Çoğu zaman şanssızlığımdan yakınan benim, elbette çok şanslı olduğum konular vardı. Ailemi kaybetmek bana hayal edemeyeceğim bir aile vermişti. Hangi yetim benim kadar şanslı olabilirdi? Ailem bana ömür boyu çalışmasam yetebilecek bir servet bırakmıştı. Bana güvenebileceğim insanlar bırakmıştı. Dilimden hiç anne kelimesi dökülmese de; bana bir anne değil anneler bırakmıştı. Büyüdüğümde yalnız hissetmemin sebebi bu muydu? Onlardan kopmak. Bu evden ayrılmak. Geçmişi sadece Kerem ile hatırlamak. Geçmiş bu muydu benim için?

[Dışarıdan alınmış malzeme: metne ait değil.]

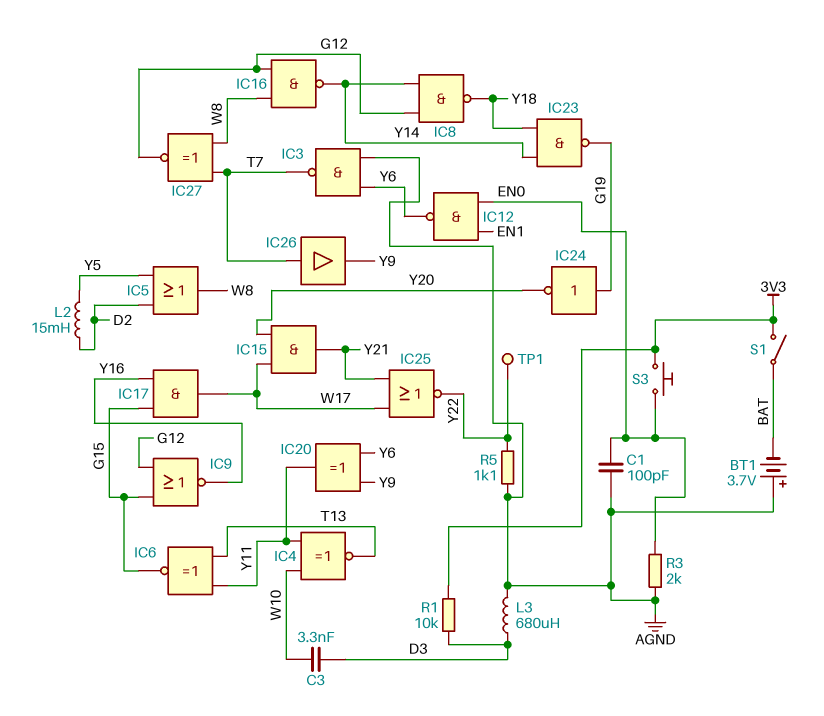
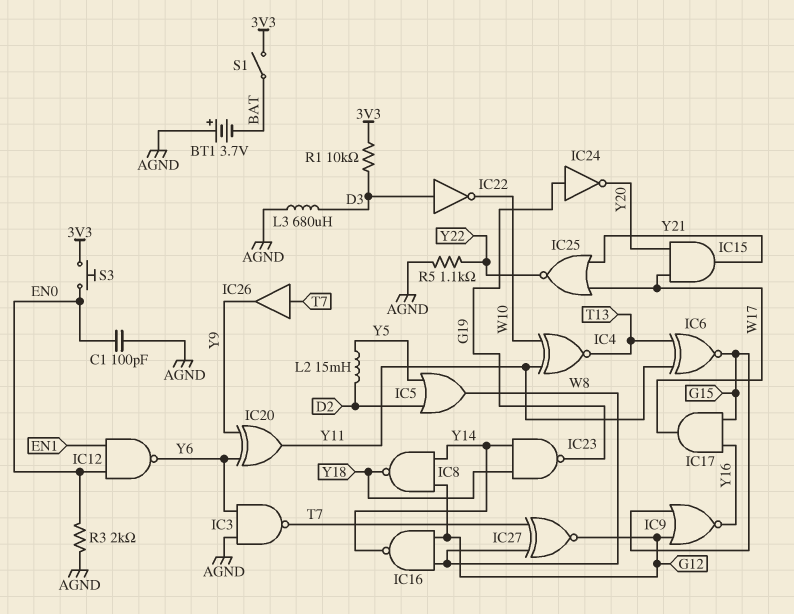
C3: 3.3nF (D3, W10) -> none
IC22: none -> NOT (in D3, out W10)
TP1: test point (Y22) -> none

Bu evde olduğum her anın bir değeri yok muydu? Buradan ayrılıp diğerlerinin evlerine gittiğimde içimde gizlemeye çalıştığım bir burukluk olmaz mıydı? Sevim teyzenin anladığını biliyordum. Bana bakardı. Küçük bir çantaya eşyalarımı doldururken, Kerem gitmemem için annesinin başını şişirirken o buruk bir tebessümle bana bakardı. Hiçbir zaman gitmeme engel olmasa da, bunu istemediğini de bilirdim. Sadece normal bir çocuk olmamı istemişti. Sağlıklı, onlardan çekinmeyen ve mutlu bir çocuk. O küçük çanta kimi zaman Mehmet amcanın, kimi zaman Begüm teyzenin, bazense Tülin teyzenin eline verildiğinde ve ben Yağmur'un, Can'ın, Aksel'in, Barış'ın ve ya Melis'in elini tutup bu evden her çıktığımda; bu evin ve içindekilerin benim için hep ayrı olacağını bilirdim.

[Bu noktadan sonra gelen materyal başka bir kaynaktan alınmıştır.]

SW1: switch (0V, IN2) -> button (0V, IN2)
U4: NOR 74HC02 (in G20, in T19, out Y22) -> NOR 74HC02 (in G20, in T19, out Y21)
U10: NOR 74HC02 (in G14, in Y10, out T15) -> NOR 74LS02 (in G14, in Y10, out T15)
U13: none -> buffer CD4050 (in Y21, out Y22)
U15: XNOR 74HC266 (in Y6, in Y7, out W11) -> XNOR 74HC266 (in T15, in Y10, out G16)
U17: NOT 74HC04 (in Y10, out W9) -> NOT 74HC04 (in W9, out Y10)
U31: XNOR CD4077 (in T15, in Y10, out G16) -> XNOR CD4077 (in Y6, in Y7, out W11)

Şimdi yeniden bu evdeyken, bu aitlik hissini yeniden yaşayabiliyordum. Yattığım yataktan pencere rahatlıklıkla görülebiliyordu ve ben de bahçeyi izliyordum. Buraya geleli sanırım iki saatten fazla olmuştu. Bir ara uykuya daldığımı biliyordum. Bir rüyanın ortasında, üzerime bir örtünün bırakıldığını hissedebilmiştim. Bir kaç saniyenin ardından gözümü açtığımda, kısık gözlerle kapanan kapıyı izlemiştim.

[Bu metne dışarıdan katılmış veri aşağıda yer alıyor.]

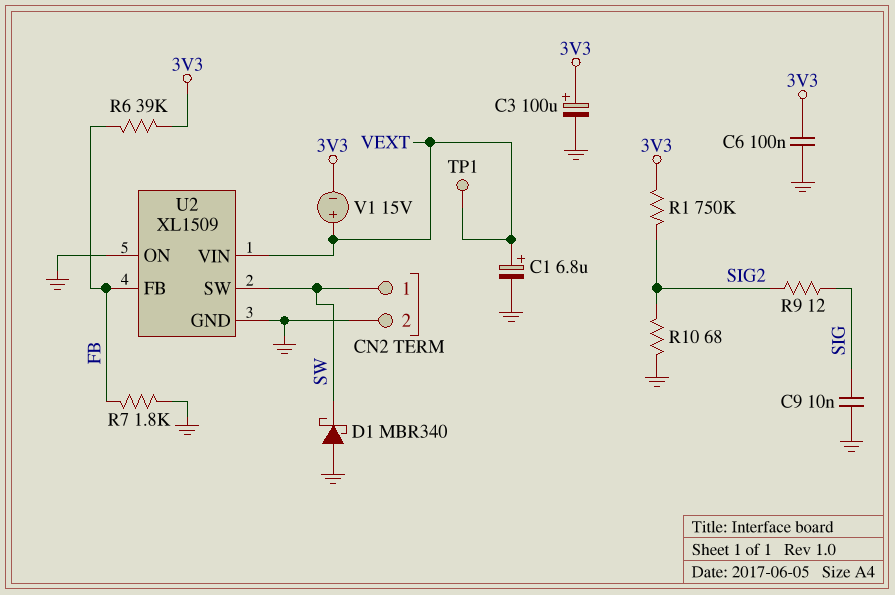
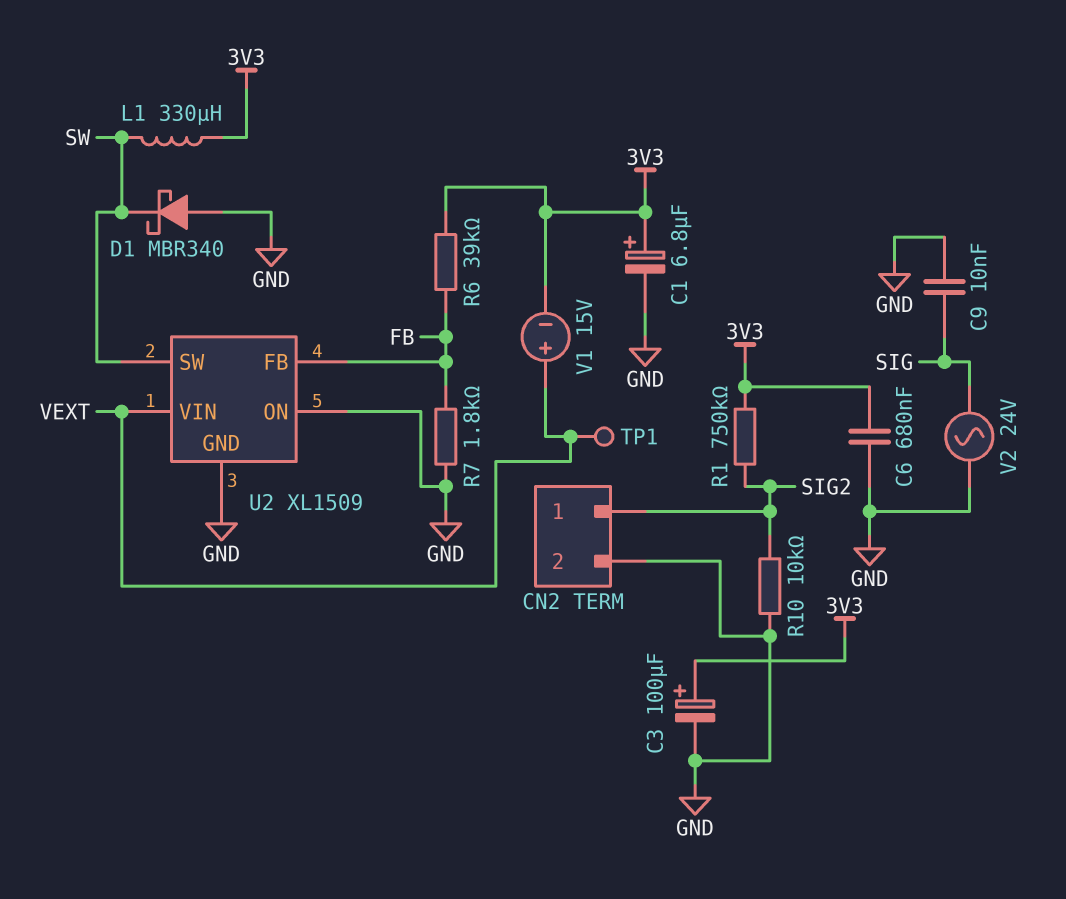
C1: 6.8uF (plus VEXT, minus GND) -> 6.8uF (plus 3V3, minus GND)
C6: 100nF (3V3, GND) -> 680nF (3V3, GND)
CN2 pin 1: SW -> SIG2
L1: none -> 330uH (3V3, SW)
R9: 12 (SIG, SIG2) -> none
R10: 68 (GND, SIG2) -> 10k (GND, SIG2)
V2: none -> AC 24V (GND, SIG)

Daha sonra ise yeniden uyuyamadım.

Gözüm tekrar tekrar odada dolaştı ama hiçbir şeyi ellemedim. Sadece izlemekle yetindim. Sanki dokunsam büyü bozulacak, ben yine kendi evimizde Yağmur ile tek yaşadığımız zamanlara dönecekmişiz gibi geliyordu. Sanırım bu, üzerimde her zaman kalacak bir his olacaktı. Ne yazık ki bazı şeyler hiçbir zaman düzelmiyordu.

Bahçedeki hareketliliği fark edene kadar hiç o tarafa da bakmamıştım. Muhtemelen ben gelmeden önce odayı havalandırmak için camı aralamışları. İnce perde, dışarıyı görmemi engellemiyordu. Camdan içeri hafif esen rüzgar arada perdeyi havalandırıyor, dışarıdakileri daha rahat görmemi sağlıyordu. Yağmur ve Can gelmişti. Dışarıdaki çardakta oturuyorlardı. Melis ise onlardan önce gelmişti. İlk fark ettiğim de o olmuştu. Sevim teyze ile dışarıda konuşuyorlardı. Sevim teyze gittiğinde o da çardağa gitmişti. Sonra da diğerleri de gelmişti. Can ve Yağmur, onların ardından Aksel ve daha sonra Barış. Bir ara Emre'nin de sesini duyar gibi olmuştum ama görünürde yoktu. Belki de odasının camından onlara seslenmişti.